No, no voy a hacer nada de eso. Bien al contrario. Hoy toca escribir sobre el poder de las palabras, su capacidad de ser repetidas e imitadas, su nacimiento al lenguaje cotidiano. Recordarán algunos de ustedes dos que hace años se pusieron de moda palabras y expresiones como «cuídate», «nos vemos», «se puede decir más alto, pero no más claro», y otras horteradas al uso que eran repetidas machaconamente por el primero con el que te cruzaras.
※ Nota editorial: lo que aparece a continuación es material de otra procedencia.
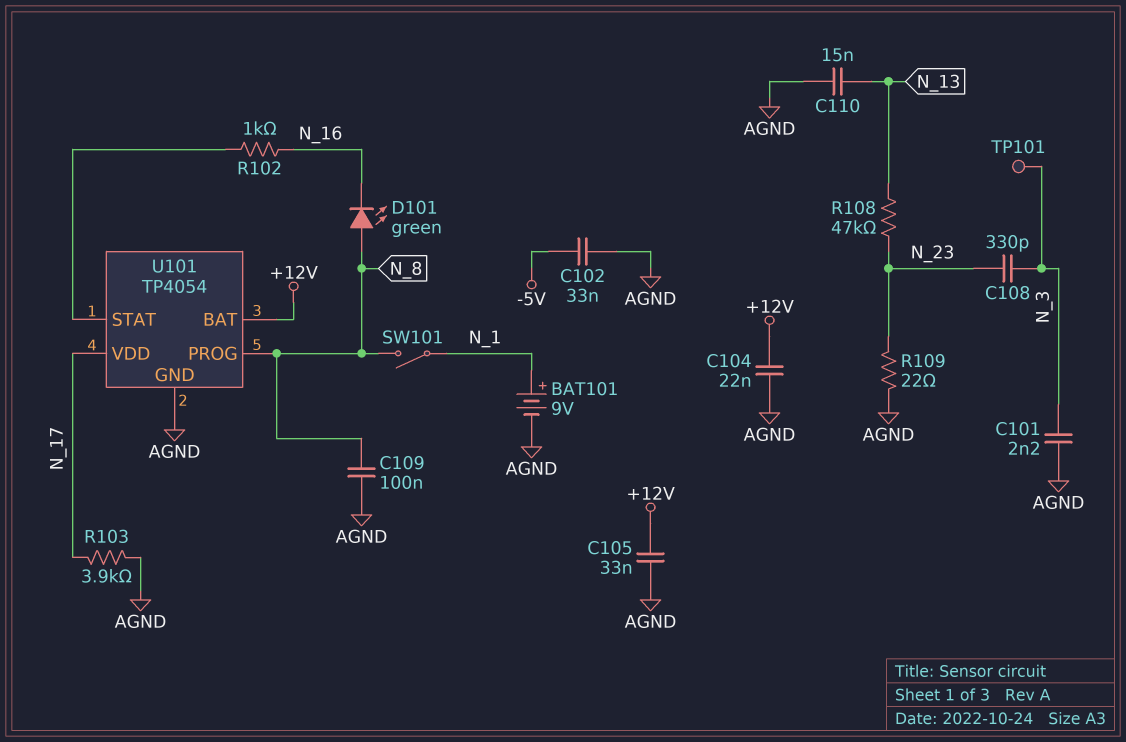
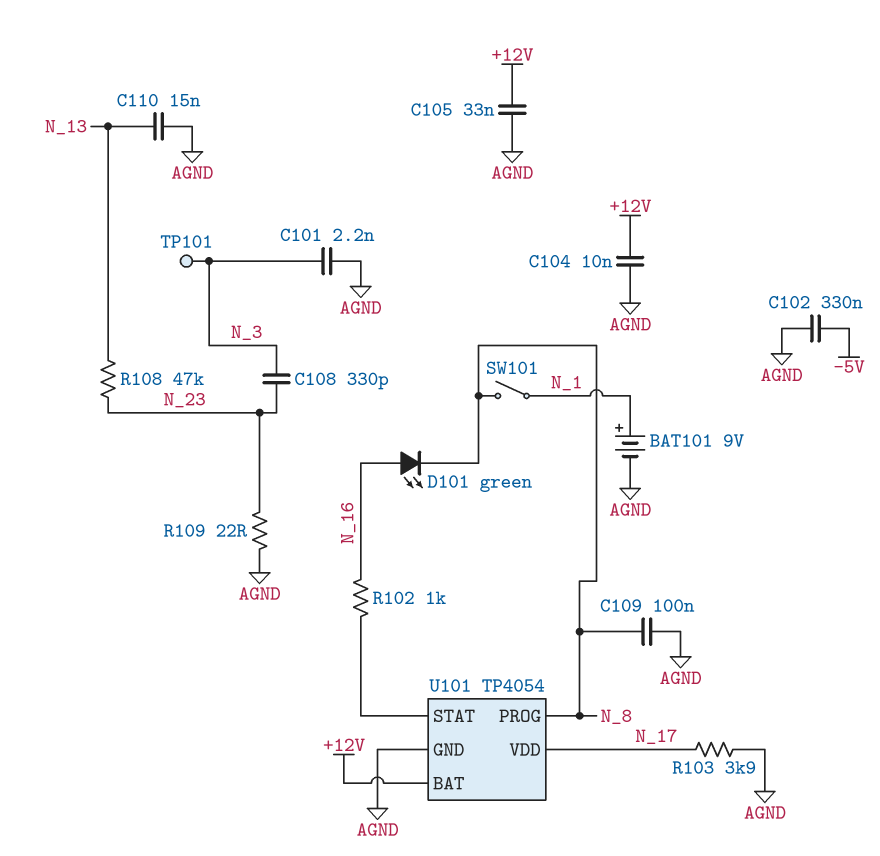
C102: 33nF (-5V, AGND) -> 330nF (-5V, AGND)
C104: 22nF (+12V, AGND) -> 10nF (+12V, AGND)
D101: LED green (A N_8, K N_16) -> LED green (A N_16, K N_8)

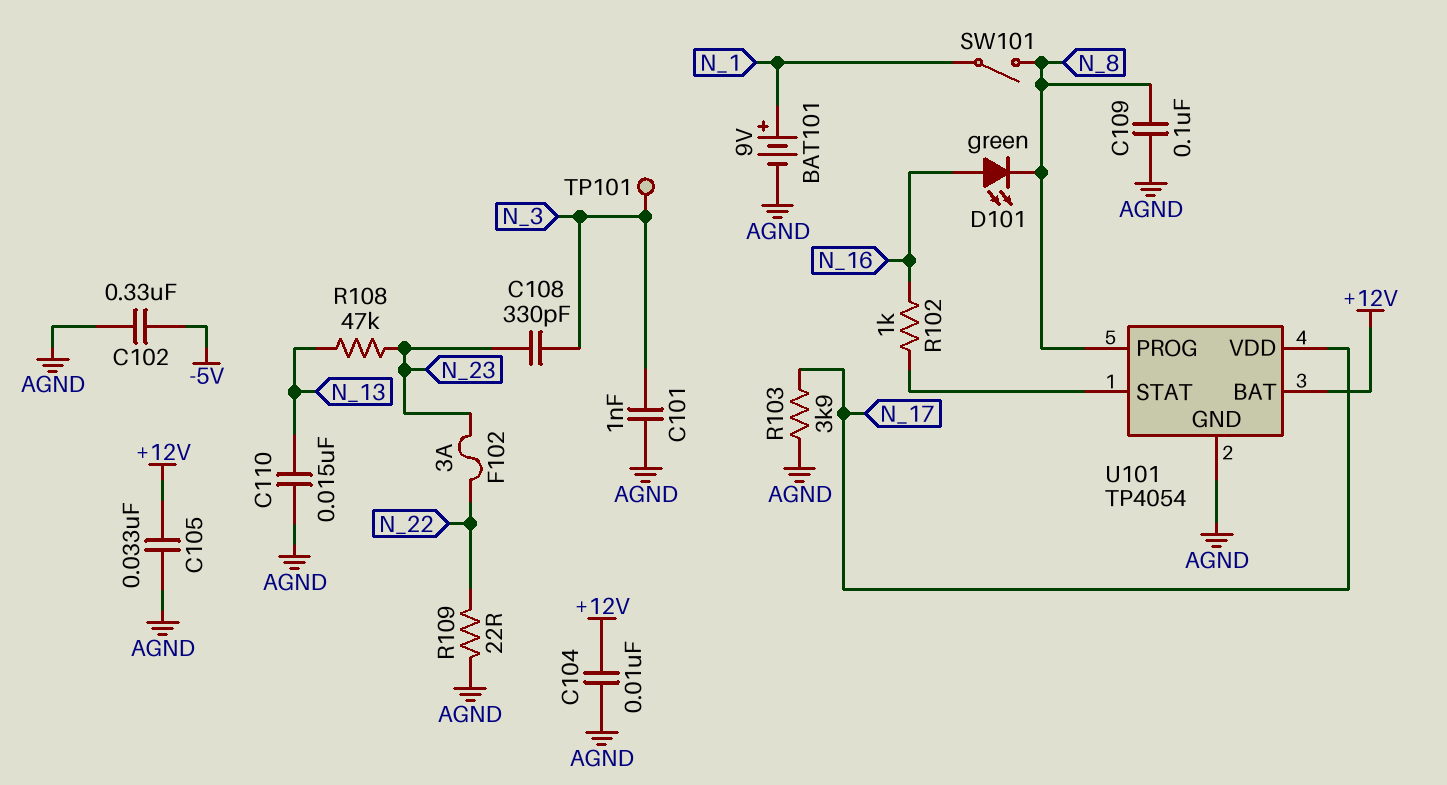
C101: 2.2nF (AGND, N_3) -> 1nF (AGND, N_3)
F102: none -> 3A (N_22, N_23)
R109: 22 (AGND, N_23) -> 22 (AGND, N_22)

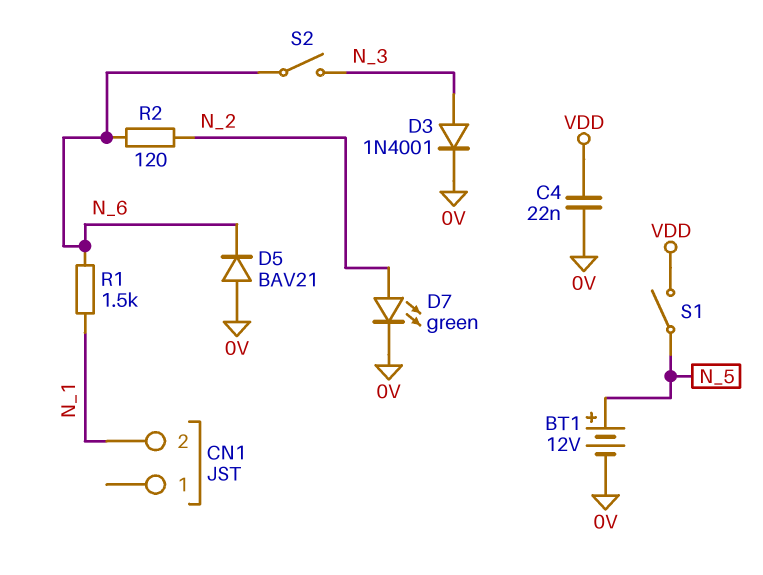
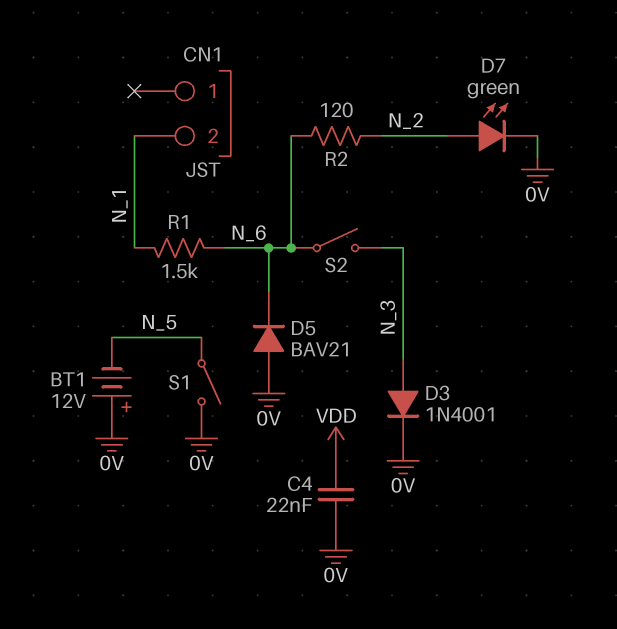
BT1: 12V (plus N_5, minus 0V) -> 12V (plus 0V, minus N_5)
S1: switch (N_5, VDD) -> switch (0V, N_5)

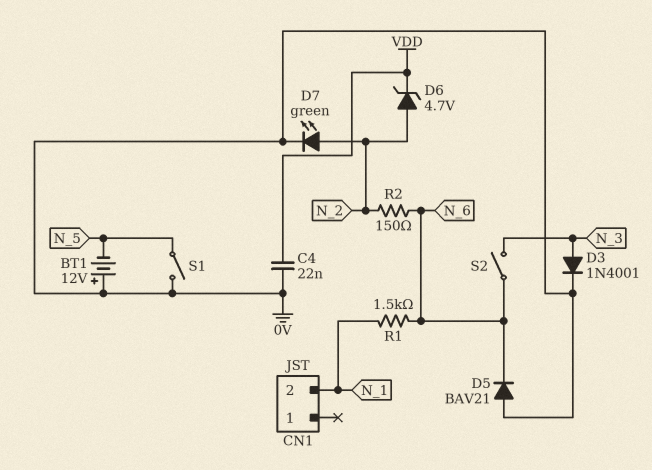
D6: none -> zener 4.7V (A N_2, K VDD)
R2: 120 (N_2, N_6) -> 150 (N_2, N_6)

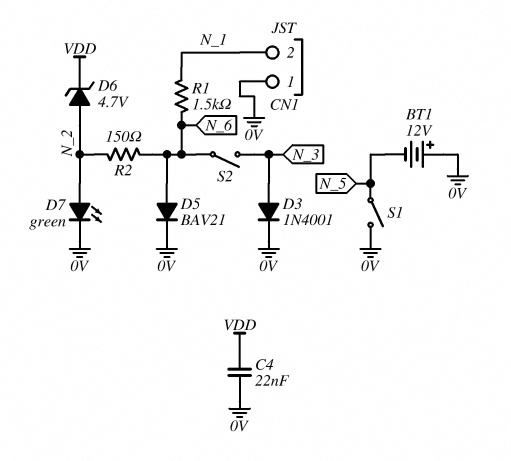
CN1 pin 1: none -> 0V
D5: diode BAV21 (A 0V, K N_6) -> diode BAV21 (A N_6, K 0V)

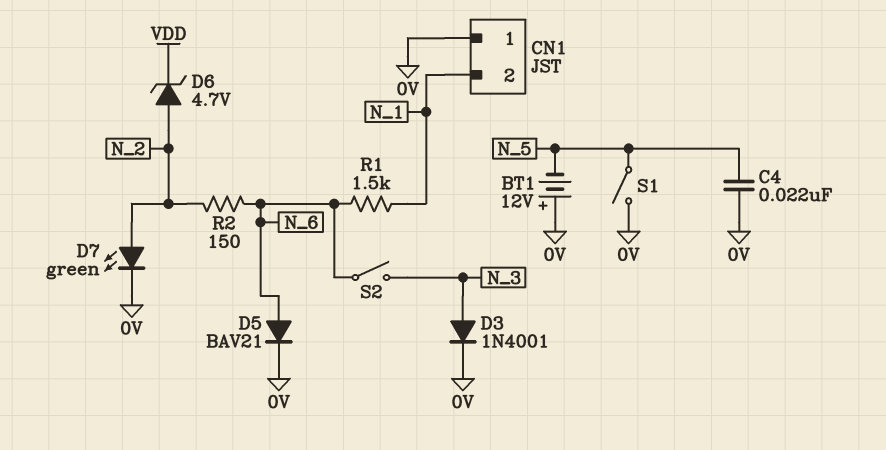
C4: 22nF (0V, VDD) -> 22nF (0V, N_5)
Incluso el camarero de una venta perdida en la España más profunda, y ante tu estupefacción después de que recitara el menú del día compuesto por «endivias al roquefort con festival de cítricos», «huevos benedictine a la espuma del mar Caspio» y «sorbete de michirones», remataba desdeñoso dándose media vuelta: «se puede decir más alto, pero no más claro». Entrados los años de lo políticamente correcto, la magia estaba en pronunciar constantemente, viniera o no al caso, palabras como «transversal», «empoderamiento», «unos y unas», «miembros y miembras», «multiculturalidad», «tolerancia», «visibilizar», «inclusivo»? aprendidas de carrerilla y repetidas hasta la saciedad. Lo decía Unamuno: aprender códigos de memoria es pobreza imaginativa.

Y hoy la palabra clave es «coser». Alguien la pronunció el otro día como enhebrada metáfora en descomposición y ahora no eres nadie como no vayas cosiendo cualquier roto por la calle con una máquina Singer y agujas Schmetz, las mejores; o en su defecto con una bovina de hilo de color rojo y un par de agujas de costura a mano, en cuyo caso recomiendo las Prym, ideales para vista cansada. En esta España descosida por el paro, la corrupción, el separatismo, la incertidumbre, la llegada de los populismos más pedestres y la paronomasia (con perdón) de ciertos partidos políticos entre sí, hacen falta muchos costureros y costureras. Sobre todo para evitar lo que siempre han denunciado los progres, las puertas giratorias. Y como al parecer de la ONU no hay una sola mujer en el mundo capacitada para dirigir la organización, Antonio Guterres -exsecretario general del Partido Socialista Portugués, exprimer ministro de Portugal y expresidente de la Internacional Socialista- será su nuevo secretario general. ¿Cómo lo ven? ¿Quién me cose este oxímoron giratorio? ¿Con una aguja de Chenilla del 24? No sé, preguntaré en la mercería.